‘Tis a cold evening in modern London town. As a foreboding year draws to a close, this is an audience sorely in need of some Yuletide cheer. Can comedy trio Sleeping Trees provide these chilly city-dwellers with the festive spirit they’re looking for?
In short, yes. Scrooge and the Seven Dwarves is just the tonic to chase away any 2016 (or other) blues. The show gives us 90 minutes of fun, pure and simple, with nary a topical reference in sight. If you and your family (or you and your cynical mates) are craving joyful, silly escapism, get yourselves some tickets to this pantomime.
The three members of Sleeping Trees have written a swell new show for all us boys and girls, but for the third year running they have forgotten to book a thirty-strong cast. Following the realisation of this terrible blunder comes the much more exciting discovery that there is a Hollywood casting director in the stalls (who also turned out to be my companion, Ashley), looking to cast three actors in the new blockbuster Pantomime: The Movie. Once they find an “audience member” (the talented composer and instrumentalist Ben Hales) to act as their band for the evening, the trio decide to seize the opportunity, and showcase their skills by doing the whole show on their own.
This isn’t your traditional panto; we are not given some familiar fairy tale, but rather an original narrative story stuffed with favourite festive and childhood characters. On the evening of the 24th of December, Santa Claus is horrified to find that the wicked witch has stolen all the Christmas cheer. Without this cheer – which powers all things Xmas – the holiday will be ruined. Only one man can save it: the famously unfestive Ebeneezer Scrooge. What follows is a narrative that jumps between old Victorian London, Lapland and Fairy Tale Land, and which is studded with musical numbers, multiple costume changes and a well executed piece of audience interaction involving lemons.
The whole show delights in the absurd, and is fabulously funny throughout. With great self-discipline, I will hold off from sharing my favourite jokes – save to say, watch out for that dinosaur and a particularly well-timed parody of one of this year’s most popular pop tunes. In addition to creating such a fun script, the writers also demonstrate fantastic energy as performers. All three delight their spectators no end, especially John Woodburn, who not only nailed Scrooge and Sneezy, but also managed to make the audience reconsider the true comedic potential of The Magic Mirror.
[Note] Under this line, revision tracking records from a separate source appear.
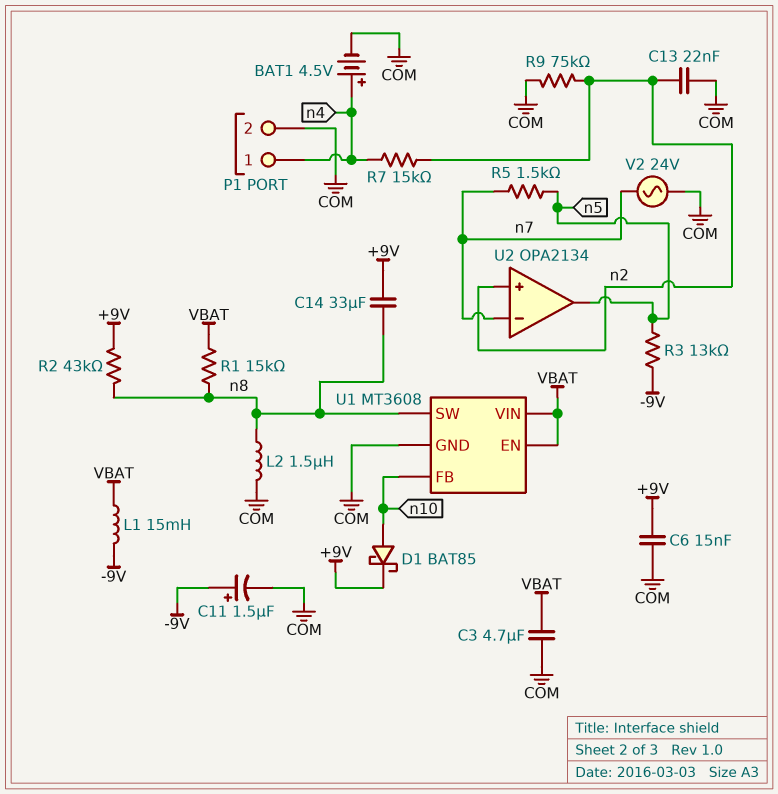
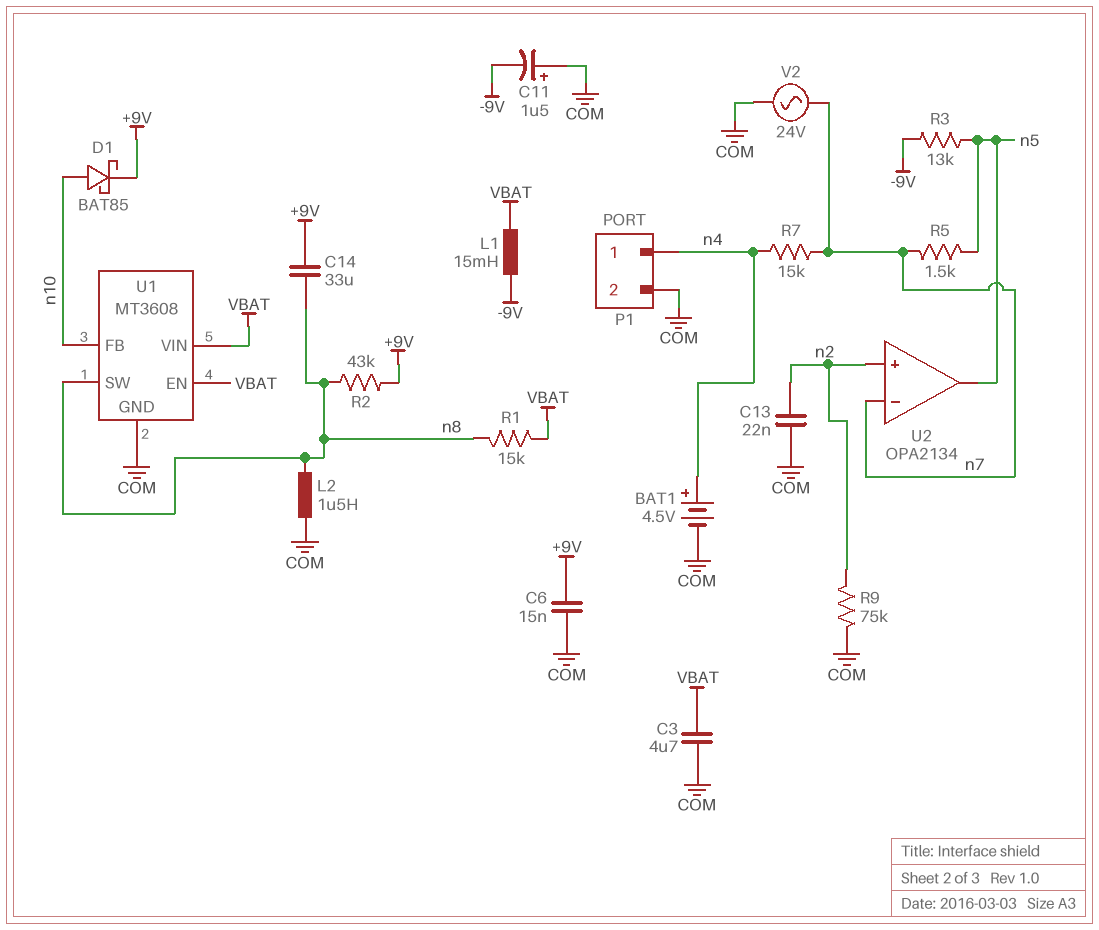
C11: 1.5uF (plus -9V, minus COM) -> 1.5uF (plus COM, minus -9V)
R7: 15k (n2, n4) -> 15k (n4, n7)

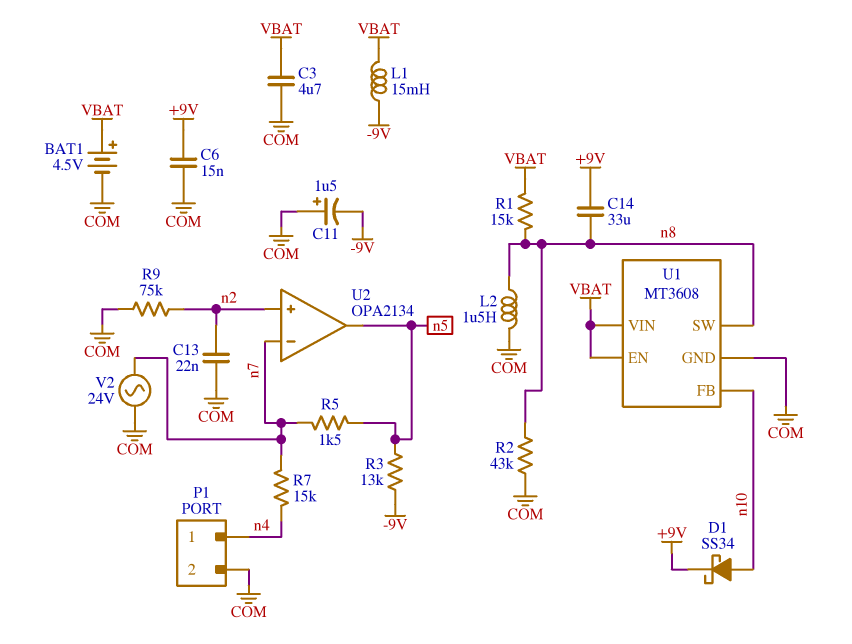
BAT1: 4.5V (plus n4, minus COM) -> 4.5V (plus VBAT, minus COM)
D1: schottky BAT85 (A n10, K +9V) -> schottky SS34 (A n10, K +9V)
R2: 43k (+9V, n8) -> 43k (COM, n8)

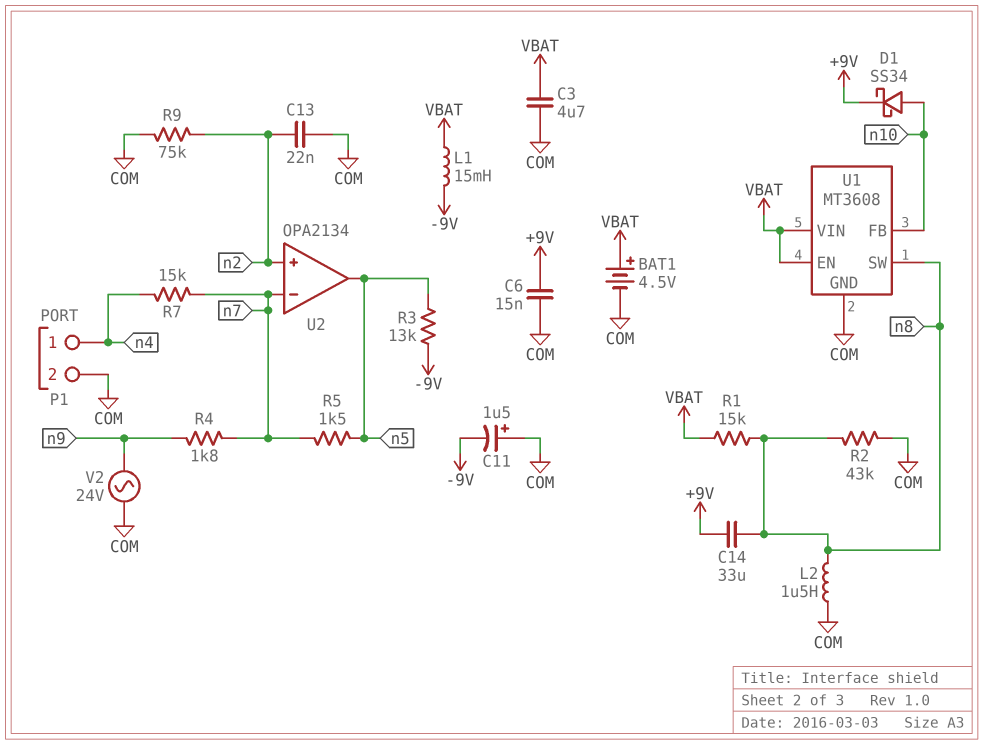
R4: none -> 1.8k (n7, n9)
V2: AC 24V (COM, n7) -> AC 24V (COM, n9)

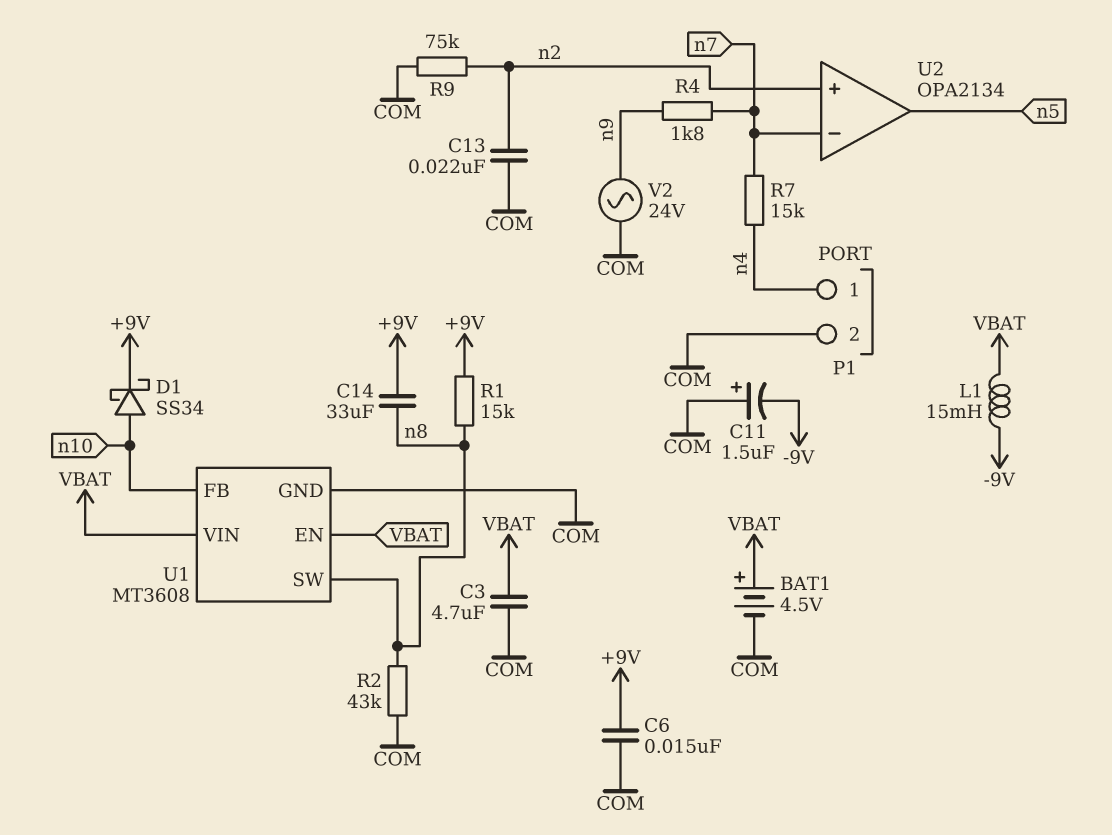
L2: 1.5uH (COM, n8) -> none
R1: 15k (VBAT, n8) -> 15k (+9V, n8)
R3: 13k (-9V, n5) -> none
R5: 1.5k (n5, n7) -> none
What makes the show more charming still is how much the three comedians enjoy acting in it. It is clear that they all find each other really funny, and terribly enjoyable company, and this is as heart-warming as the show’s character development. It is fun to watch these guys, and their ‘band’ (who has comedic timing as impeccable as his musical ability) have fun.
“They just wanted to make us happy,” Ashley smiled, after the concluding number, “and they did.” And really, what greater praise can one offer a brilliant, bonkers pantomime?